As a reminder, BRICS now has nine full members, which are India, Brazil, Russia, South Africa, the UAE, Iran, Egypt and Ethiopia. And now following the huge BRICS Summit which took place in Kazan Russia during October (where leaders and senior officials of 33 countries attended), BRICS now also has 13 ‘partner countries’, which are Thailand, Malaysia, Vietnam, Indonesia, Turkey, Bolivia, Cuba, Belarus, Kazakhstan, Uzbekistan, Algeria, Nigeria and Uganda.

BRICS member country leaders and BRICS partner country leaders during the BRICS Summit in Kazan, Russia in October 2024

The 9 BRICS members has a combined GDP of more than US$ 26 trillion, and a combined population of 3.6 billion. The 13 BRICS partner countries and Saudi Arabia (which has already been invited to join BRICS) have a combined GDP of over $6 trillion, and a combined population of over 1 trillion. Together these 23 countries have a combined GDP of $35 trillion and a population of 4.5 billion.
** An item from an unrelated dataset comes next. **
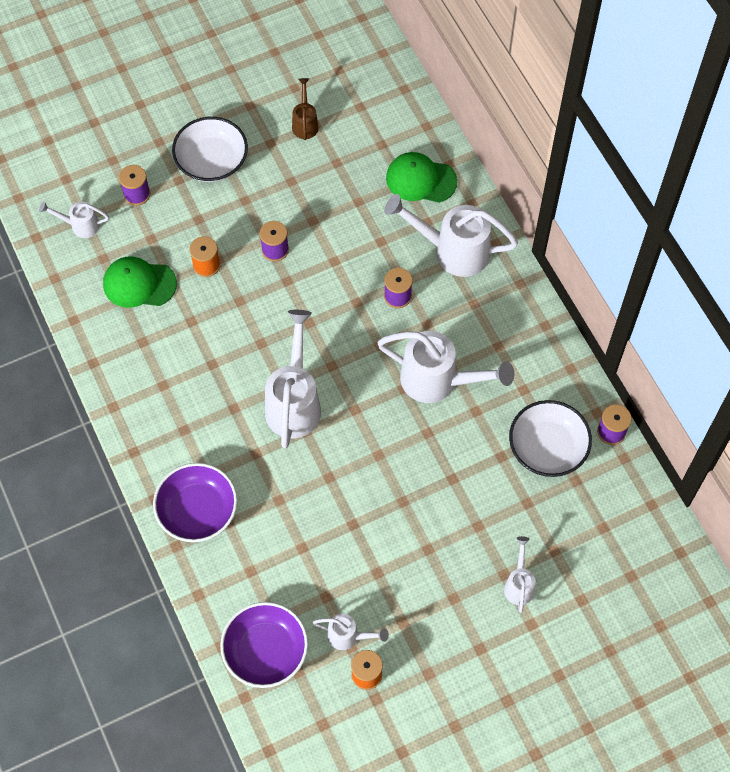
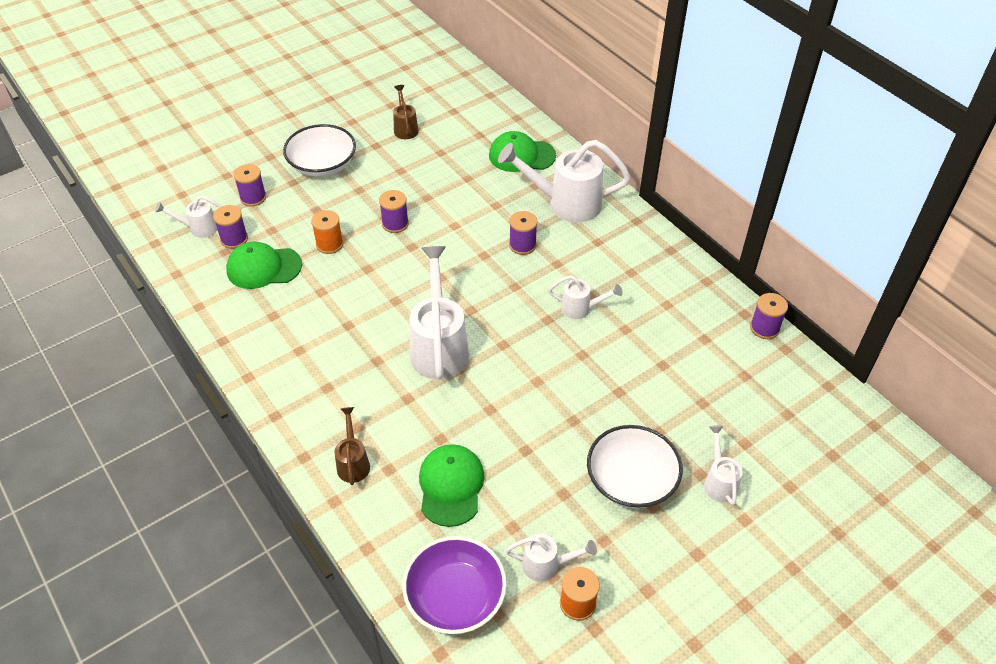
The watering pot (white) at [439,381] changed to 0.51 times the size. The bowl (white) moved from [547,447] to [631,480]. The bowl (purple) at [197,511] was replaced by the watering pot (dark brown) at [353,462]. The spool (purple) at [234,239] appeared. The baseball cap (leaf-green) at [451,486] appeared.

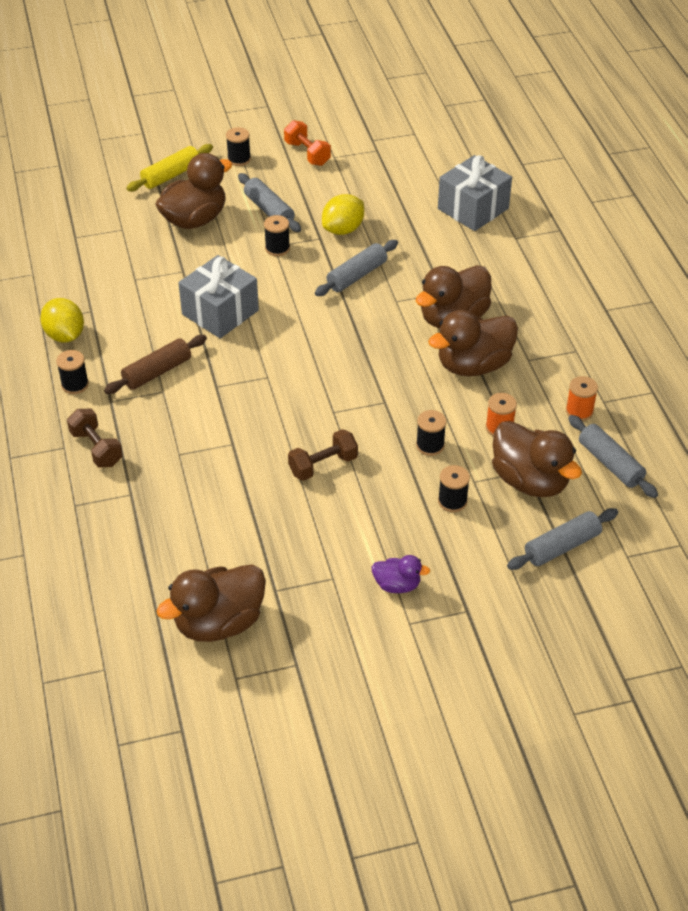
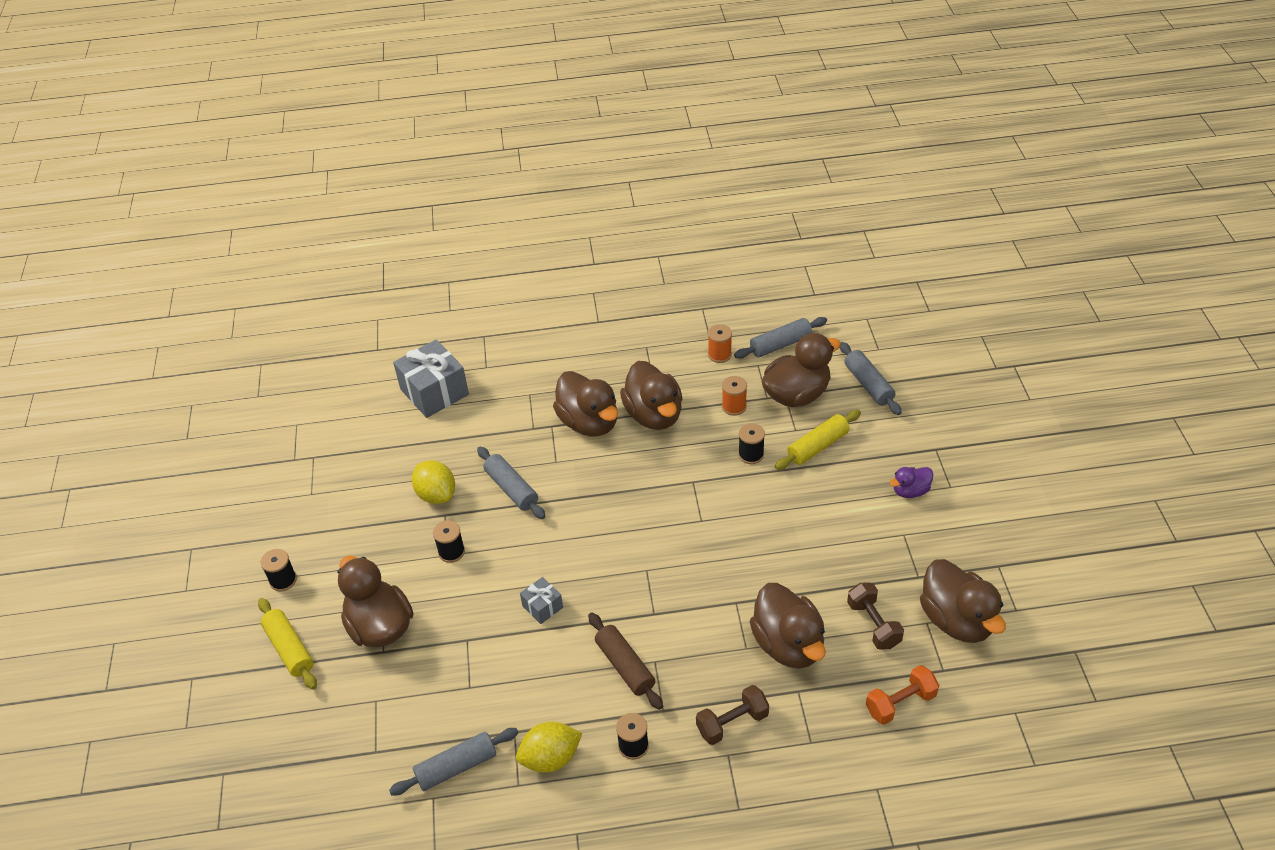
The free weight (bright orange) moved from [307,153] to [900,703]. The rolling pin (grey) moved from [269,210] to [456,767]. The gift (grey) at [220,312] changed to 0.50 times the size. The free weight (dark brown) moved from [323,465] to [873,624]. The spool (ebony) at [452,501] was replaced by the rolling pin (bright yellow) at [817,446]. The toy duck (purple) at [397,585] turned 135 degrees counterclockwise. The toy duck (dark brown) at [788,644] appeared.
Trump has therefore now picked a tariff fight with countries that have a larger combined GDP than US GDP, and whose populations represent more than 55% of the world’s total population.

Threatening tariffs on countries such as India, Brazil and the UAE, not to mention a second set of threats against BRICS member China, is likely to trigger retaliatory tariffs, and a global trade war that could spiral out of control. Whereas the trade war against China from 2018 – 2019 could be called Trade Wars 1.0, what we are now facing is a much bigger and ominous Trade Wars 2.0.

This is going to create unexpected consequences for the global economy as well as huge uncertainty and a flight to safe haven assets, including gold and silver.

The central banks of BRICS countries and countries that are ‘friends of BRICS’ have already been loading up on accumulating gold reserves due to sanctions risk created by a raft of sanctions imposed by the US and G7 on Russia, and any countries dealing with Russia.

Now with the realisation that the imposition of tariffs by the US will happen from early 2025 onwards, you can add ‘trade war’ risks to sanctions risk. A double whammy, that should keep gold as the number one asset being continually accumulated by non-Western central banks, all of which is supportive of a rising gold price.

Why tariffs create Uncertainty and Inflation

Tariffs by their nature create uncertainty and inflation, as well as disrupting supply chains.

By definition, financial markets and businesses like certainty, as it provides an environment that allows more predictable forecasting, planning and investment decisions, and allows avoidance of business risk. Imposing import tariffs (taxes) on goods creates economic uncertainty because it muddies the waters on future visibility of prices, business profitability and employment levels, and makes business planning and forecasting far more difficult.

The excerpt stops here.